P.S.: Gameiro noted that «it would be good practice for admins to disclose where they host their servers [but] some admins may have privacy or security valid reasons to not want to disclose that information». We consider this a strong argument against making disclosure compulsory as per ToS. However, if people experience unacceptable contents by a guest service (admins, mods, or users), the host and the people will act as if there exists no hosting ToS at all since: people do not know who hosts the guest instance (and that the instance shall comply to the hosting ToS); and the host does not know about the content. They can only report to the instance admin, but what if that admin is complicit in the unacceptable content? Or the admin themself promotes contents/gatherings around the unacceptable topics? Instead of a compulsory visibility of MastoHost ToS, a moral suasion could put the safety and the privacy together.
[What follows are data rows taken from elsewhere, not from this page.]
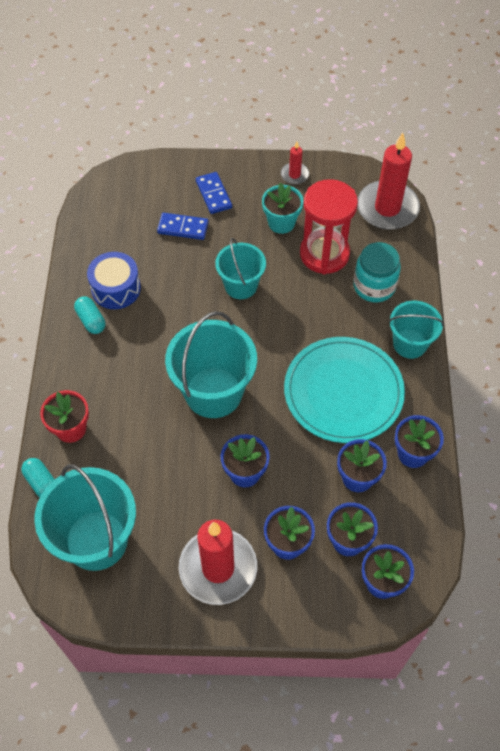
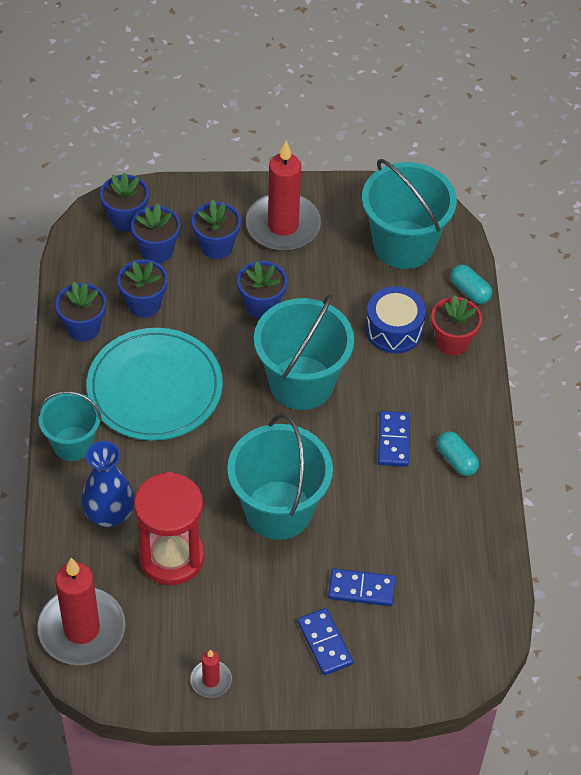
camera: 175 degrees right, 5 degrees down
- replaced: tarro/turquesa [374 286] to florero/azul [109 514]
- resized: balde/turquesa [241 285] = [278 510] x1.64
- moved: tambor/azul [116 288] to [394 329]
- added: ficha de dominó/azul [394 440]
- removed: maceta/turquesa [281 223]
Something along the following line: «I invite you to make visible in your instance policy that the MastoHost terms of service hold too. If any issue about MastoHost visibility on your policy arises, then you are encouraged to reach me privately. I will keep the communication with strict confidentiality». This way, the privacy/security reasons are kept confidential or even unknown by the host. At the same time, the host knows anybody will make more efforts to report ToS violations for the given guest instance.